Bartimaeus

Dearly Beloved,

                      Mark 10.46-52

Bartimaeus, a blind beggar, was sitting beside the Way.
             What is the Way you are beside: something incomplete,
             something not yet happening? Offer it to God.

He began to shout out and say, “Jesus, Son of David, have mercy on me!”
Many sternly ordered him to be quiet.
             What has silenced you?
             What has kept you from rushing headlong to God?

Jesus stood still and said, “Call him here.”
             
Imagine Jesus calls you.
             Jesus wants you. Wants you near.

They called the blind man, saying to him,
“Take heart; get up, he is calling you.”
              
Recite these words to yourself.
              Take heart; get up, your Love is calling you.

Throwing off his cloak, he sprang up and came to Jesus.
              
Your souls is not as timid as you:
              casting your safety aside, leaping, unseeing, to the Beloved.

Then Jesus said to him, “What do you want me to do for you?”
              
Let him ask you.
              And again.

“My teacher, let me see again.”
              
What would you see?

Jesus said to him, “Go; your faith has made you well.”
              Your crying out, your soul’s leaping,
              your blind begging is holy.

Immediately he regained his sight and followed him on the way.
               What is the new Way you will follow on?

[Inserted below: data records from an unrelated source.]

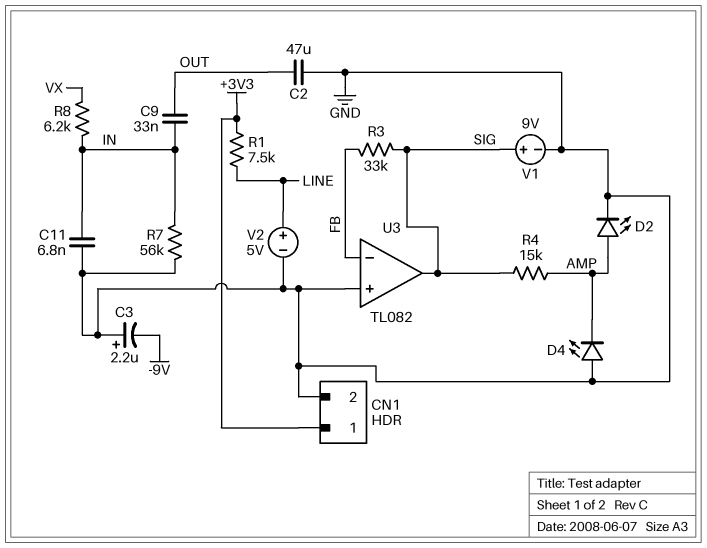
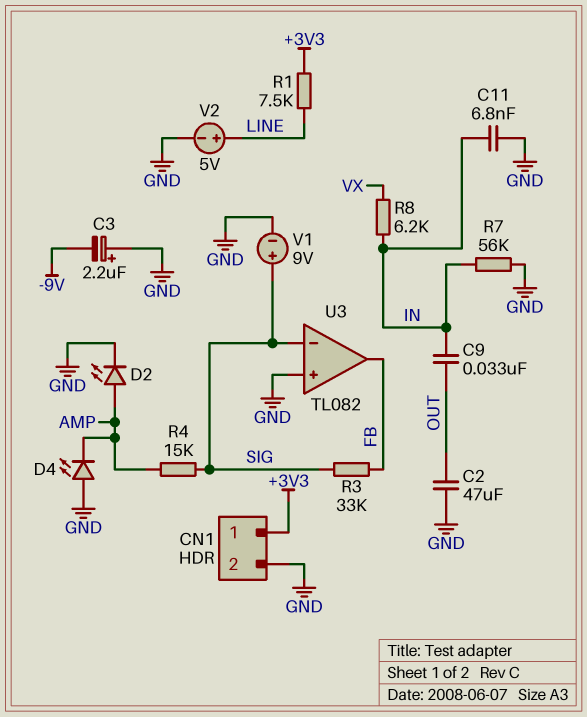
U3 pin in-: FB -> SIG
U3 pin out: SIG -> FB

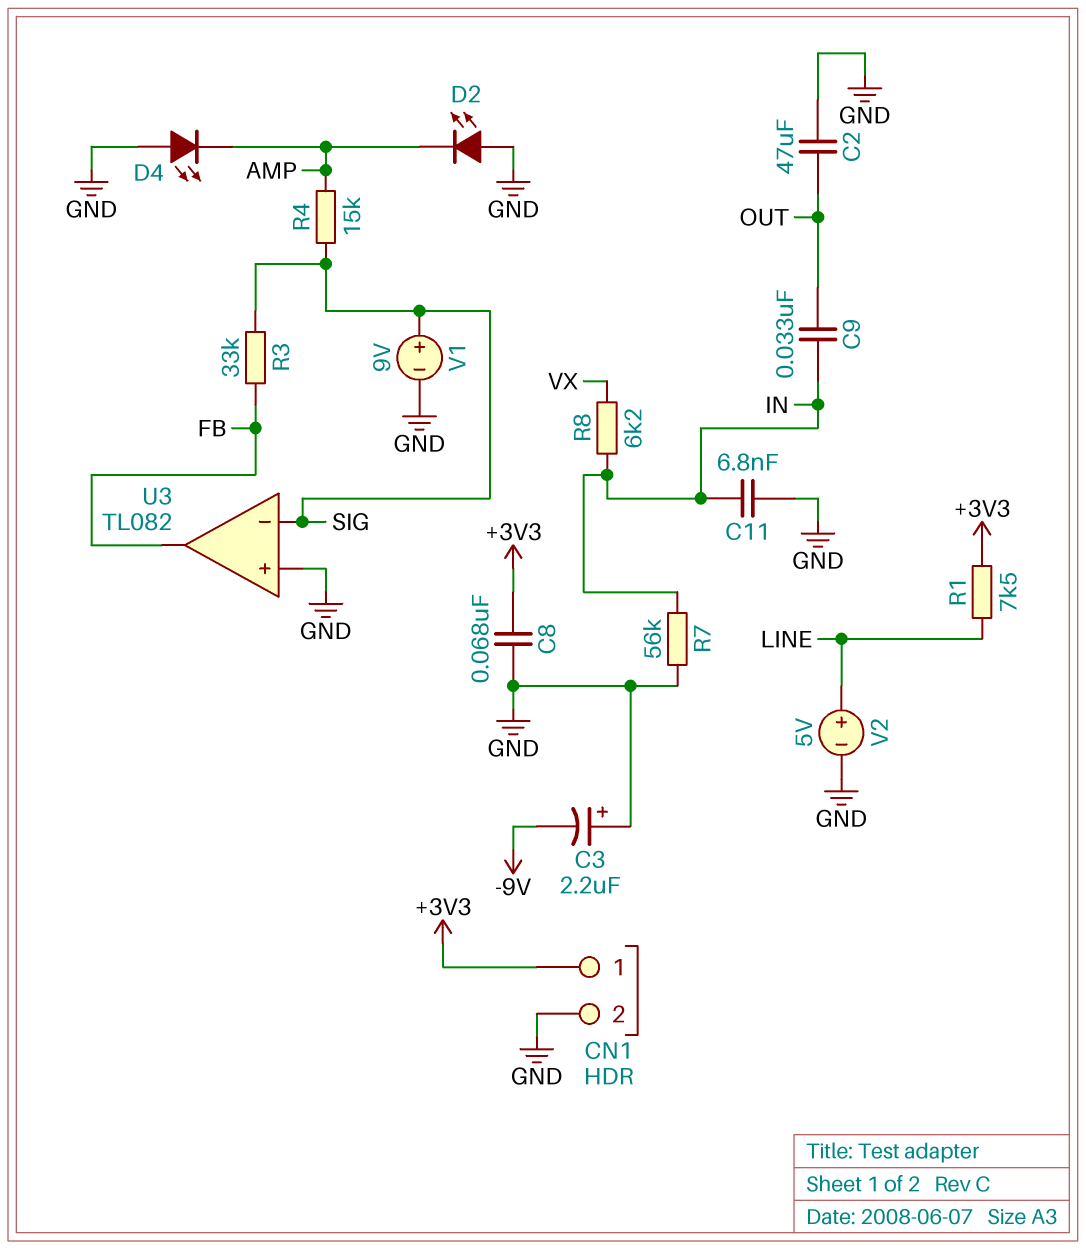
C8: none -> 68nF (+3V3, GND)
D2: LED (A AMP, K GND) -> LED (A GND, K AMP)

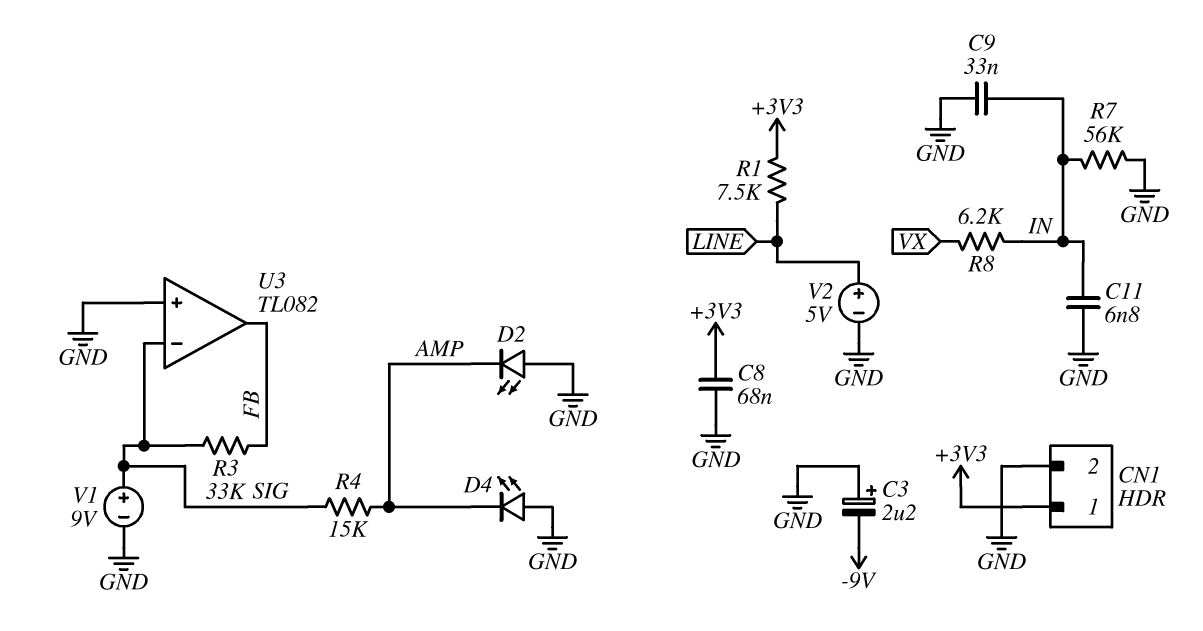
C2: 47uF (GND, OUT) -> none
C9: 33nF (IN, OUT) -> 33nF (GND, IN)

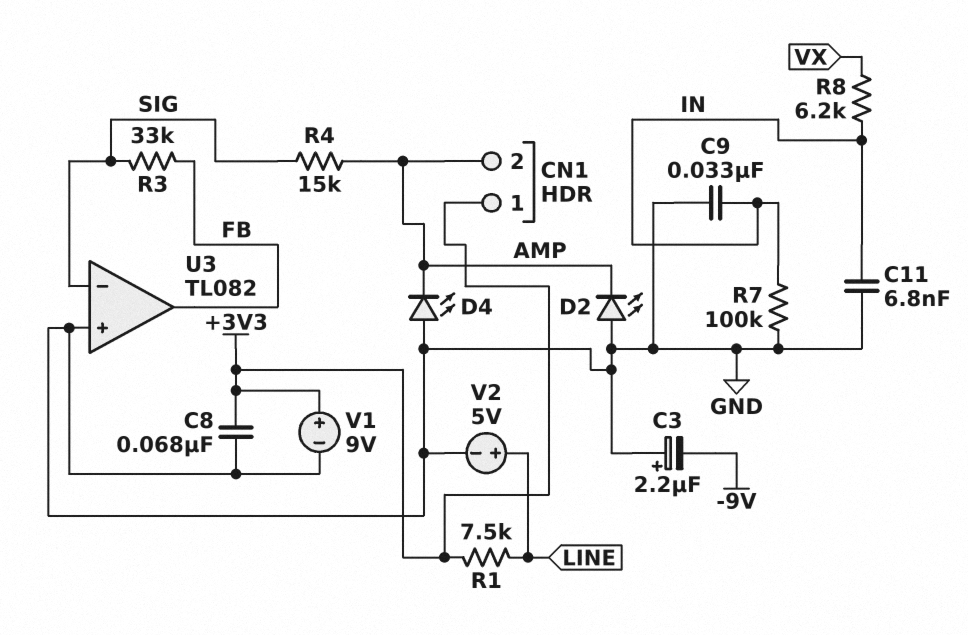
CN1 pin 2: GND -> AMP
R7: 56k (GND, IN) -> 100k (GND, IN)
V1: 9V (plus SIG, minus GND) -> 9V (plus +3V3, minus GND)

Pray this all day long without ceasing:
             “Jesus, Beloved of God, have mercy on me.
             “Jesus, Beloved of God, have mercy on me.”

 —October 24, 2018

What do you want?

         Jesus said, “What do you want me to do for you?”
                        —Mark 10.51

When you discover the deepest desire of your heart,
         you find that it is God’s desire
                  to give it to you.

The question is not a trick or a test.
         It is an invitation.
                  It is an awakening.

What you you want?
         What do you really want?
What do you really want?

Already God’s desire,
          a seed in darkness,
unfolds.

   —October 23, 2018

What to say

Some days, like his morning,
I sit down here and the page is blank
and I don’t know what to say.
There are a couple thousand of you
waiting to hear a Word,
and my mind is blank,
and the page is blank.
And I wait… and nothing comes.

And I pray, “God,
what do people need to hear from you today?”
And I wait…
until I hear this:
that this question―

“What do people need to hear from you today?”―
is what we need to hear.

That each day we are sent into this world
to be a channel of God’s Word,
God’s healing, empowering, life-giving Word,
and we don’t always know how that word is pronounced,
how to convey it, what to say,
until we enter the day and meet the people.
That a good way to live a day
is to live it continually asking,
“What do people need to hear from God?”
and to live the day listening,
listening for God’s word,
not my own gripes and likes,
not my own opinion, but God’s Word,
and to speak that word
to whoever needs to hear it.

And the word is probably not made up,
but drawn from deep within,
if you’re really listening―
kindness, probably, or courage, or challenge, or hope―
a gleaming creation hidden in the silence
and spoken into the blank page of the moment,
a possibility they didn’t know they knew
until you said it.

October 19, 2018

Disposable shopping bag

The great cathedral, reliquary of dust,
stones slowly vanishing, not one on another,
tumbling over eons, glacial, archaeological,

the vast city built on a plan now lost,
underfoot, abandoned, inhabited instead
by the unknowing, ghostly, unmoored,

the shirt you loved longest, tattered like a map of Grecian isles,
a screen, threads gently departing one from another,
and the years it recalls, also faded, emptied,

the characters you’ve played, all victory and debacle,
the strength to bend this world to you—all is paper wrapping.
Your flesh, your proof, your precious dust—all go.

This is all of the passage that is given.